We were incorporated in the State of Delaware on December 10, 2003.  From the date of incorporation through December 2007 the sole component of our business plan called for the producing and co-financing of motion pictures whose production budgets are estimated to range between $500,000 and $1,500,000, produced solely for distribution to the domestic and international home video markets.
 
As a result of not being able to raise the necessary funds to either co-finance or produce any motion pictures, management changed the Company’s business plan to that of producing and distributing self- improvement/educational DVDs and workforce training programs.
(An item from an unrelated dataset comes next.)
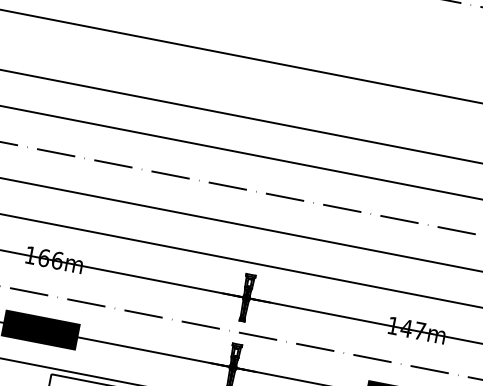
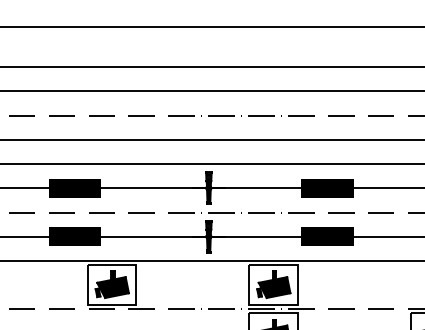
fill: (53, 260) -> (74, 188), added
fill: (416, 331) -> (327, 188), added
The major reasons for this decision was that the funds needed to produce or acquire self- improvement/educational DVDs and workforce training programs are substantially less than required for the production of motion pictures. Additionally, our management has years of experience in the production and distribution of this type of product.

In November 2008, the Company commenced the production of a 47 minute “self-improvement/educational” DVD entitled, “The 5 Communication Secrets That Swept Obama to the Presidency.”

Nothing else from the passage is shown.